Approximately 0.2 g of dry moss sample was weighed and transferred to a polytetrafluoroethylene digestion tank. First, 2 mL of hydrogen peroxide (Merck) were added and allowed to stand overnight for pre-digestion to prevent excessive reaction. Following this, 5 mL nitric acid (Merck) were added. The digestion process was carried out using a microwave oven (Milestone Ethos 1600). All analyses were performed in triplicate. Quality control was ensured by analyzing a standard material for kelp composition (GBW08517). 0.5 g soil sample was accurately weighed and placed in a polytetrafluoroethylene digestion tank of a microwave digester. To the tank, 6 mL nitric acid, 2 mL perchloric acid, and 2 mL of hydrofluoric acid were added. The mixture was subjected to closed digestion in the CEM microwave system at 200°C for 1 h. After digestion, the sample was cooled to room temperature and then opened. Next, 5 mL boric acid were added to the digested solution to neutralized any residual hydrofluoric acid. The solution was then heated and concentrated to about 1 mL. The contents of digestion tank were rinsed with ultra–pure water. The solution was transferred to a 25 mL tube, and then store it at room temperature until measurement. Quality control was conducted using the certified reference material of offshore marine sediment (GBW07314). The concentrations of trace elements (Na, Mg, Al, K, Ca, Mn, Fe, Cr, Co, Ni, Cu, Zn, As, Se, Ag, Cd and Pb) were determined using inductively coupled plasma mass spectrometry (ICP-MS, Agilent 7900). Internal standards (i.e., ⁴⁵Sc, ⁷⁴Ge, ¹¹⁵In, and ²⁰⁹Bi) were selected to correct the sensitivity drift and matrix effects. The quality control samples were analyzed every 20 samples. The measured recovery rate of trace elements for the certified reference was 92.4~109.3%.

2.4 Risk assessment

The bioaccumulation factor (BAF) is used to measure the bioaccumulation capacity of trace elements in moss from soils via the following equation:

$$BAF=\frac{C_O}{C_S}$$

where C_o is the trace element concentration of moss (μg/g) and C_S is the trace element concentration of soils (μg/g). BAF > 1 indicates that the moss has a relatively high bioaccumulation capacity. Conversely, BAF < 1 indicates that the moss has a weak ability to accumulate trace elements or that it may have a strong ability to exclude trace elements.

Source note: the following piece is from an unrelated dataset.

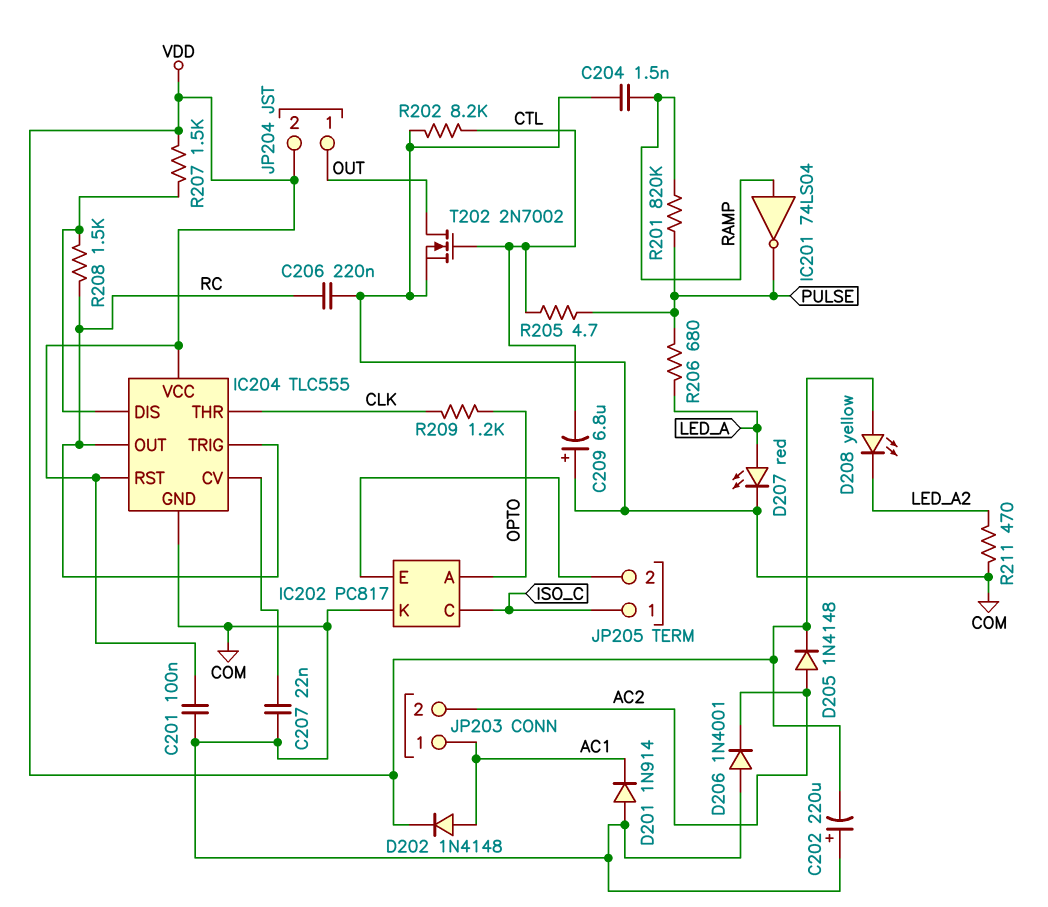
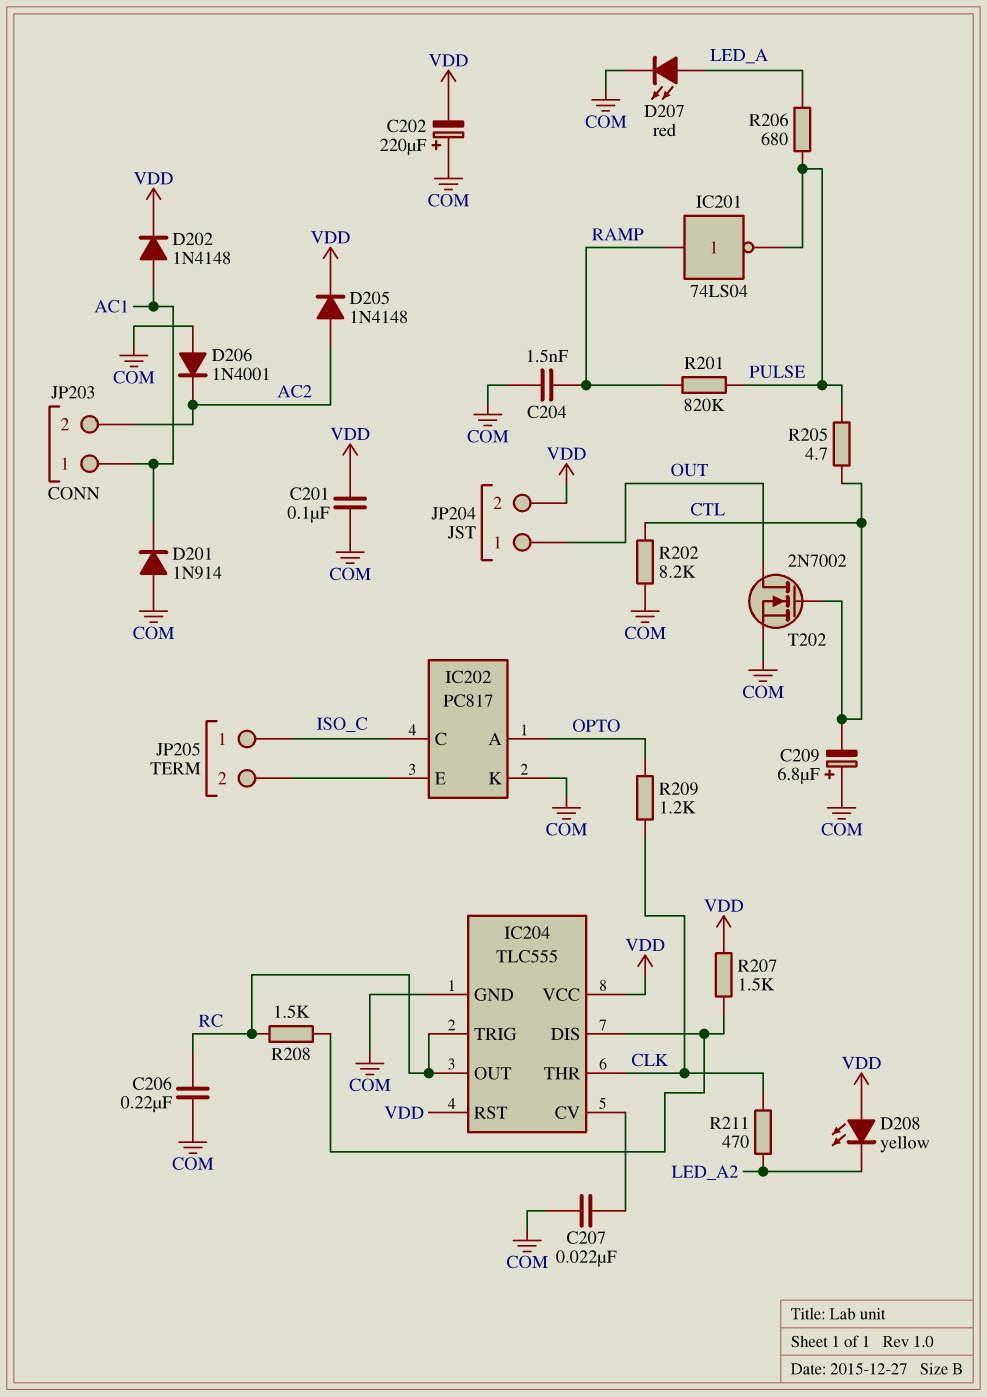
R211: 470 (COM, LED_A2) -> 470 (CLK, LED_A2)

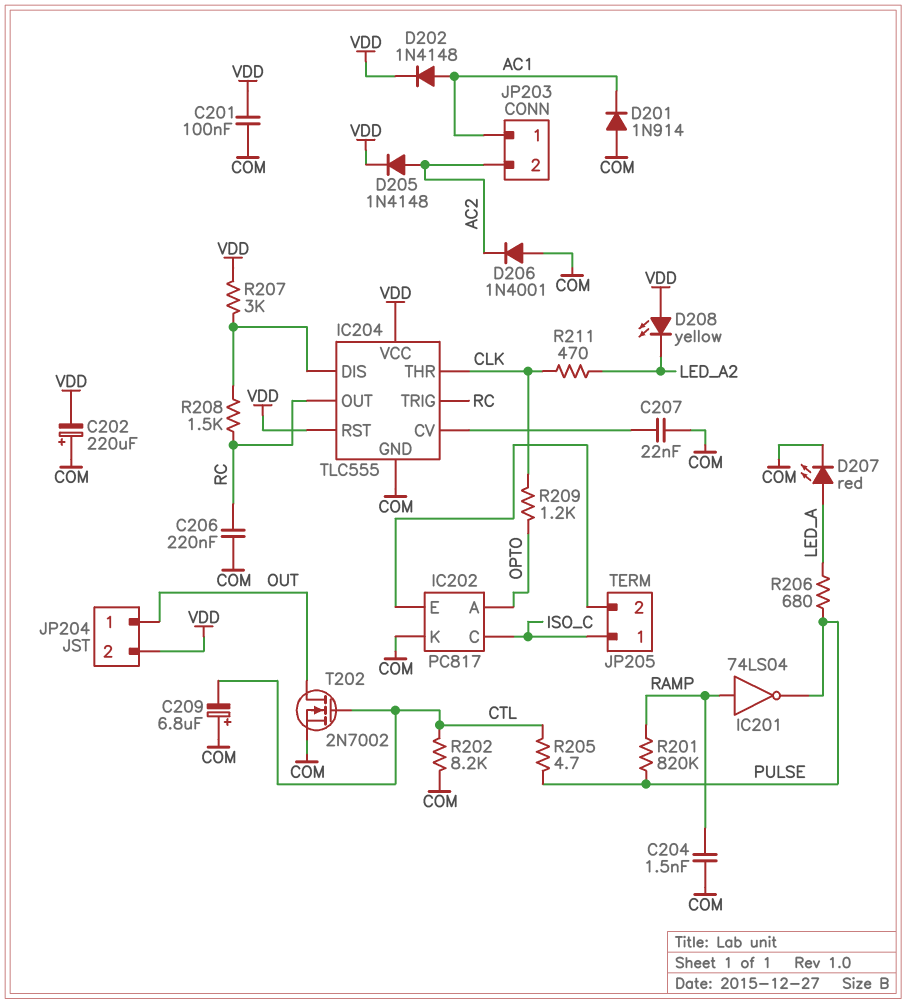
R207: 1.5k (IC204/DIS, VDD) -> 3k (IC204/DIS, VDD)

Geo-accumulation index (I_geo) is widely used in the evaluation of trace element pollution in soils. The index determines the level of trace element pollution in soils by comparing the concentrations of trace elements in actual soils with their geological background values. It was computed via the following equation:

$$I_{geo}=lo{g}_2(\frac{C_s}{1.5\times C_b})$$

where C_S and C_b are the concentrations of trace elements obtained from field measurements and their associated background concentrations (μg/g), respectively. I_geo ≤0 indicates unpolluted; 0< I_geo ≤1 indicates unpolluted to moderate pollution; and 1< I_geo ≤2 indicates moderate pollution. The background concentrations in the soils from the Fildes Peninsula were determined via the data of Lu et al. (2012).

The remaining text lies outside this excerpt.